Gli inattivi disponibili a lavorare, ma che non cercano lavoro, e gli inattivi che cercano, ma non sono disponibili, manifestano un “attaccamento” al mercato del lavoro più basso di quello dei disoccupati ma più alto di quello degli altri inattivi. La somma di questi due segmenti di inattivi rappresenta le cosiddette “forze di lavoro potenziali” (FLP). Se ai disoccupati si sommano le forze di lavoro potenziali si ottiene una misura delle persone potenzialmente impiegabili nel sistema economico. E’ stato inoltre deciso di considerare il sottoutilizzo delle potenzialità produttive degli occupati, misurando i sottoccupati part time, ovvero i lavoratori ad orario ridotto che vorrebbero svolgere un maggior numero di ore di lavoro, ma non ne hanno l’opportunità.

La figura 1 riporta per l’Italia i valori assoluti dei tre indicatori complementari disaggregati per sesso, oltre all’ammontare della disoccupazione. Nel 2012 vi sono 2 milioni 744 mila disoccupati (di cui 1,3 milioni di donne); le forze di lavoro potenziali, date dalla somma degli inattivi che cercano ma non sono disponibili (111 mila) e degli inattivi disponibili a lavorare ma che non cercano (3 milioni), sono oltre 3 milioni (di cui 2,3 milioni di donne). Sommando le forze lavoro potenziali ai disoccupati si ottiene una misura delle persone potenzialmente impiegabili nel sistema produttivo, pari a 5,8 milioni (di cui 3,6 milioni di donne) nel 2012. Vi sono inoltre 605 mila sottoccupati part time (di cui 386 mila donne).

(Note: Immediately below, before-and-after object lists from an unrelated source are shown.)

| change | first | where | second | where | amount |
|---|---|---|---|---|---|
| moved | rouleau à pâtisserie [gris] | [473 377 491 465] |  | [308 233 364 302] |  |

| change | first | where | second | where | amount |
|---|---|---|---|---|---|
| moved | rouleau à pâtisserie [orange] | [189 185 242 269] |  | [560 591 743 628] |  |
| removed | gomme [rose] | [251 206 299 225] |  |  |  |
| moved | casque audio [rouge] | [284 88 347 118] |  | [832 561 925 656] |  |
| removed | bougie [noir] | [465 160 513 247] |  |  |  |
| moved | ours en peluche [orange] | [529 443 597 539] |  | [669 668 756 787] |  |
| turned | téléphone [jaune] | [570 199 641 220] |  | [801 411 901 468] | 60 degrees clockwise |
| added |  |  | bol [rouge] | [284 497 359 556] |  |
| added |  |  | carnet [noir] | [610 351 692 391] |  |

Figura 1 – La disoccupazione e i nuovi indicatori complementari* in Italia nel 2012 (‘000)

* I dati fanno riferimento alla popolazione di 15-74 anni (per omogeneità con i dati sulla disoccupazione).

Fonte: Eurostat database, codice online: lfsi_sup_age_a e lfsa_pganws.

 

Figura 2 – La distribuzione per sesso nei principali indicatori del lavoro in Italia, 2012 (%) 

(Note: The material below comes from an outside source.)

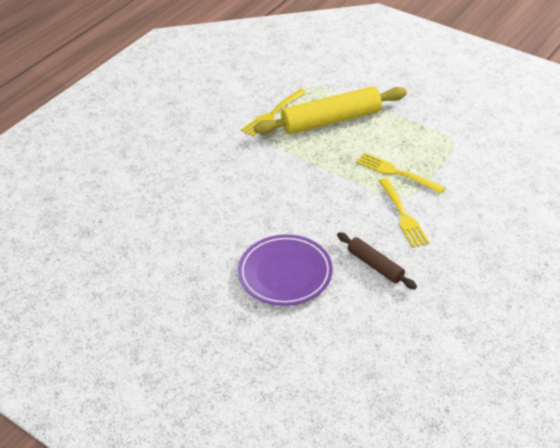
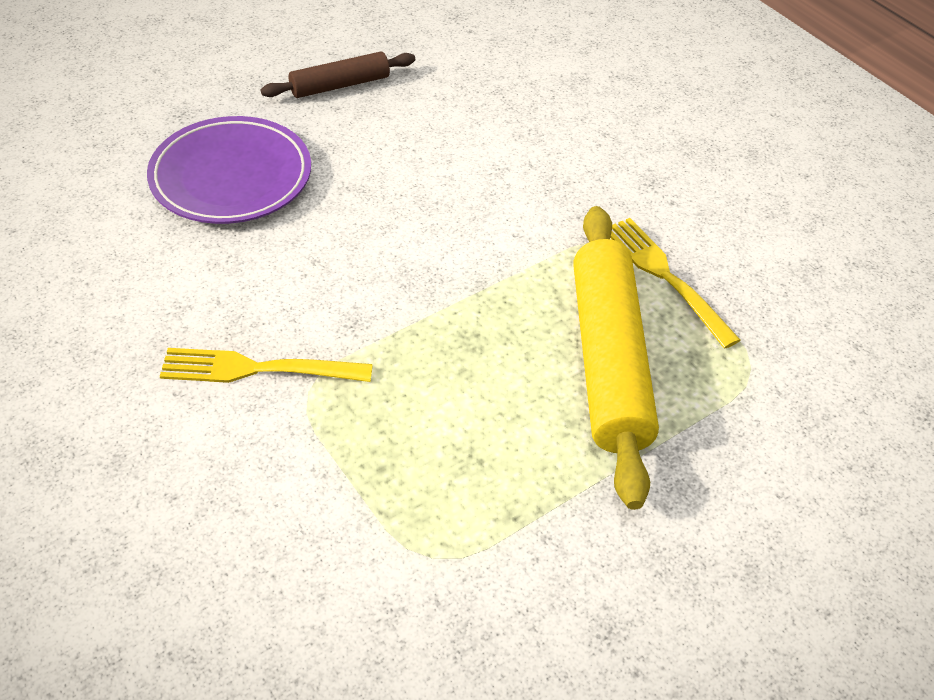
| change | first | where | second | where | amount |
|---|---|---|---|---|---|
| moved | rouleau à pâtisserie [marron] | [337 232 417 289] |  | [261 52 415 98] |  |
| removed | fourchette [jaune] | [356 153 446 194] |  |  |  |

Fonte: Eurostat database, codice online: lfsi_sup_age_a e lfsa_pganws.

Dalla figura 2 si può vedere chiaramente come gli indicatori complementari interessano in maggioranza le donne. Ciò è in contrasto con quanto si osserva con la disoccupazione e l’occupazione, che interessano in maggioranza gli uomini. Ne deriva un'implicazione di rilievo: il tasso di disoccupazione – il principale indicatore utilizzato per misurare le difficoltà incontrate nel mercato del lavoro – riesce a cogliere meglio la posizione della componente maschile rispetto a quella femminile, e ciò è tanto più vero quanto più ampia è la quota di donne con un debole attaccamento al lavoro.

Tra gli indicatori complementari, la dominanza femminile più elevata la si osserva nel gruppo dei sottoccupati part time. Quasi due terzi di questi sono donne (63,4%), ovvero 386 mila donne rispetto a 219 mila uomini. Questa differenza riflette il differenziale per sesso nell’occupazione a tempo parziale, dal momento che quasi il 76% degli occupati part time è costituito da donne. Vi è anche una maggioranza di donne tra gli inattivi che cercano lavoro ma non sono immediatamente disponibili (58,4%, pari a 65 mila donne rispetto a 38 mila uomini). Infine, le donne costituiscono la grande maggioranza degli inattivi disponibili a lavorare, ma che non cercano (62%, pari a 1 milione 841 mila donne rispetto a 1 milione 134 mila uomini).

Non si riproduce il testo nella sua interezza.